Their latest claim to fame is the Musical of the Year. Last year's world- wide competition winner, the chamber piece Enter the Guardsman, opens at the Donmar Warehouse next month, but last weekend saw a grand staging of the runner-up. Ledreborg Castle, a lovingly restored 18th-century building atop a hill overlooking beautifully kept gardens, provided an extravagantly lush setting. Over two days, 16,000 people spent a gloriously sunny afternoon picnicking and listening to a concert version of The Three Musketeers - a big, bold piece pencilled in for Chichester next summer.

With more than 100 stage and screen versions of Dumas's story already mounted, the creators are undaunted. Even in this radically reorganised concert version, the scale of the piece is fairly stupendous. The (mostly British) cast, headed by the likes of Desmond Barritt, Ria Jones and Claire Moore, ran to 22, backed by Danish Radio's 55-piece orchestra.

Nearly all the action was reduced to simple narration, which made it hard to assess its dramatic strengths, but the musical drive of the best songs was never in doubt thanks to the sheer craft of composer George Stiles. Much of the credit for the lush, sweeping sound, however, goes to the conductor and expert orchestrator David Firman.

You'd have to be mad to mount a show of this size, but Firman believes he can rescore it for something closer to 16 players, which turns it into a much more viable proposition. Eschewing the po-faced pomp of the through- sung show Stiles, lyricist Paul Leigh and bookwriter Peter Raby have come up with an old-style book show which allows them to slip in and out of scenes and cover a range of musical styles.
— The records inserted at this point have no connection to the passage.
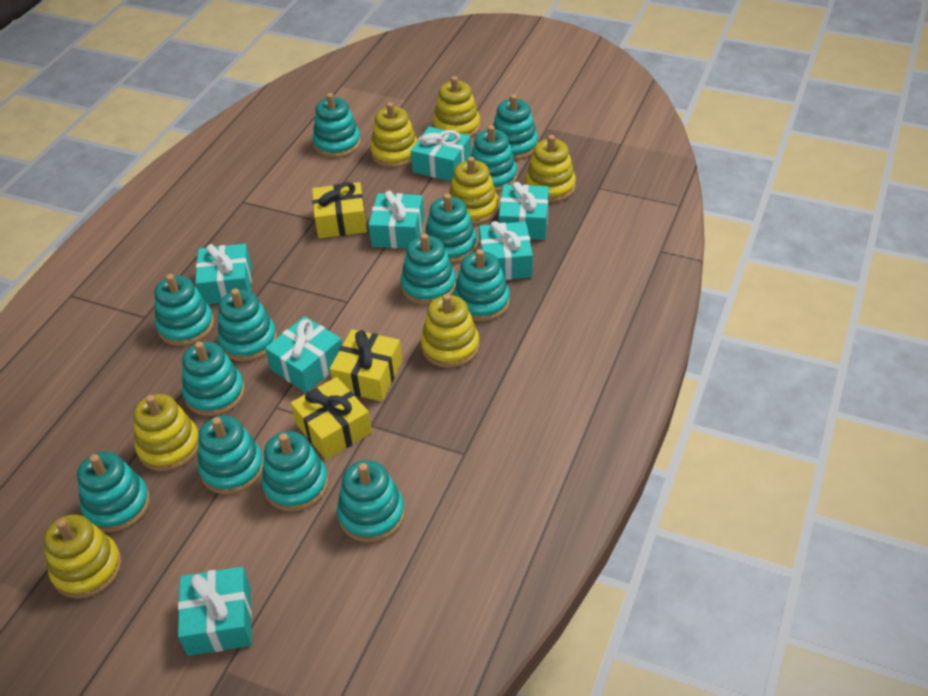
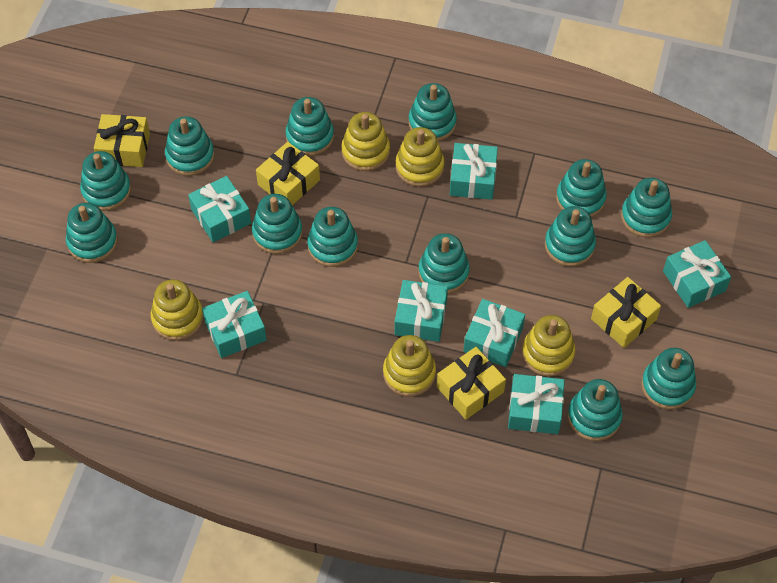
yellow gift: 3 -> 4
yellow stacking toy: 7 -> 5

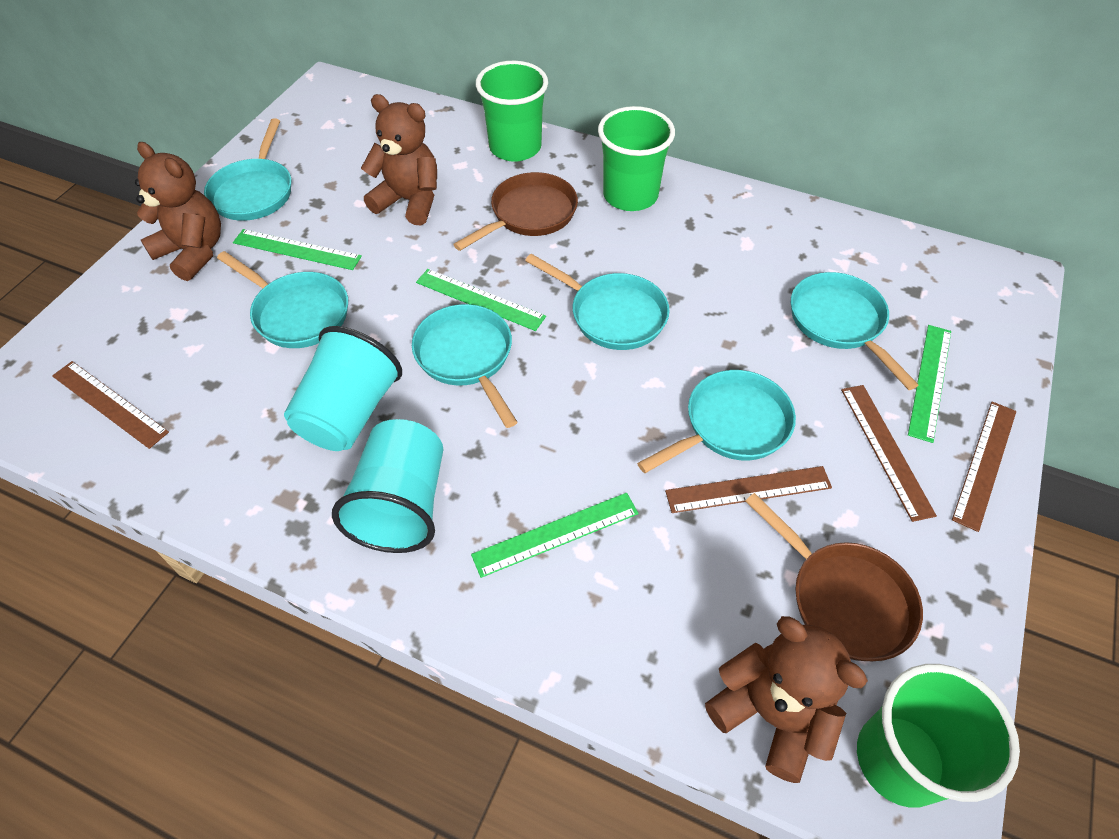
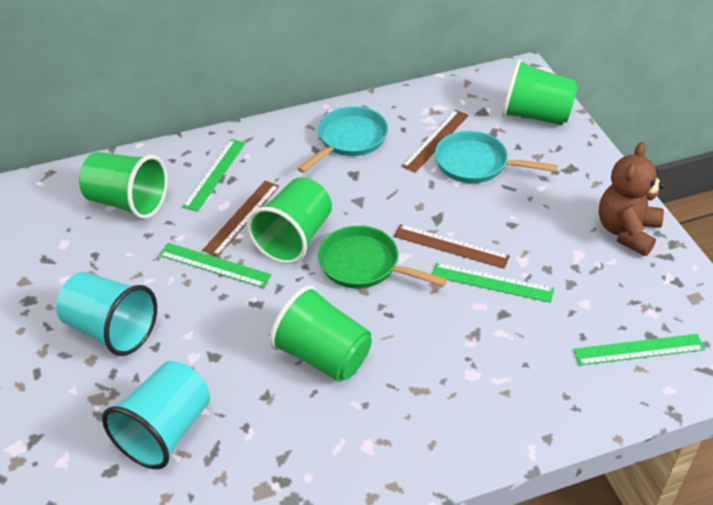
brown pan: 2 -> 0
brown ruler: 4 -> 3
brown teddy bear: 3 -> 1
green cup: 3 -> 4
green pan: 0 -> 1
turquoise pan: 6 -> 2

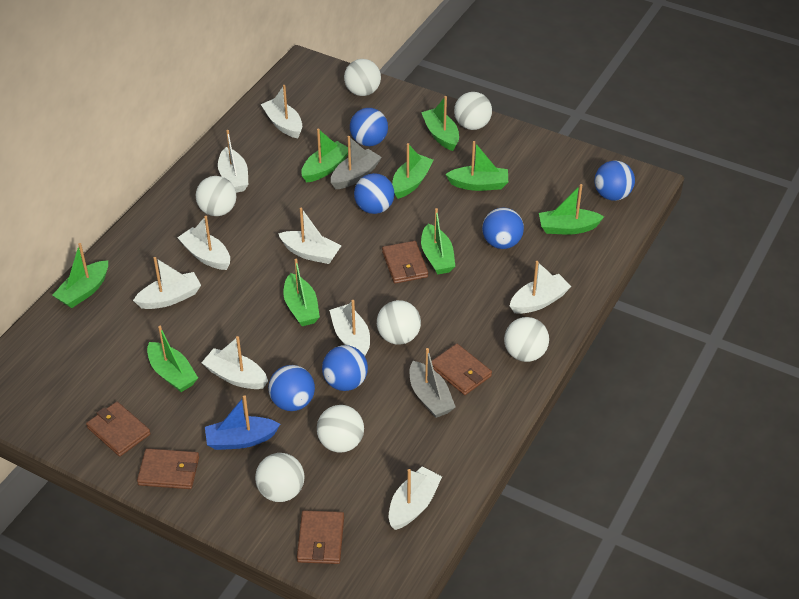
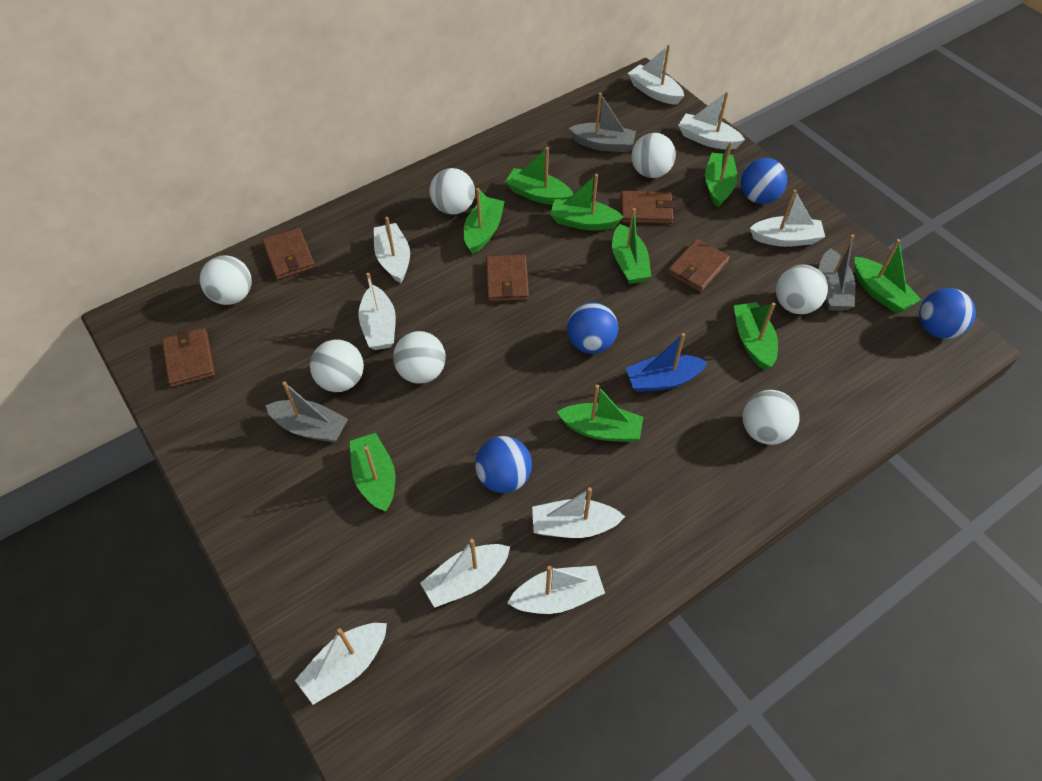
blue ball: 6 -> 4
grey boat: 2 -> 3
In addition to Boublil and Schonberg, there are distinct echoes of Sondheim with whom Leigh studied. The song "Riding to Paris" sounds like a cross between "On the Steps of the Palace" from Into the Woods and "The Glamorous Life" from the film of A Little Night Music. The rousing, completely infectious number "The Life of a Musketeer" (the best in the show) fits spookily onto the climactic number "Guinevere" from Lerner and Loewe's Camelot. Mind you, if you're going to be influenced, it might as well be by the greats. If the audience response was anything to go by, they're home and dry.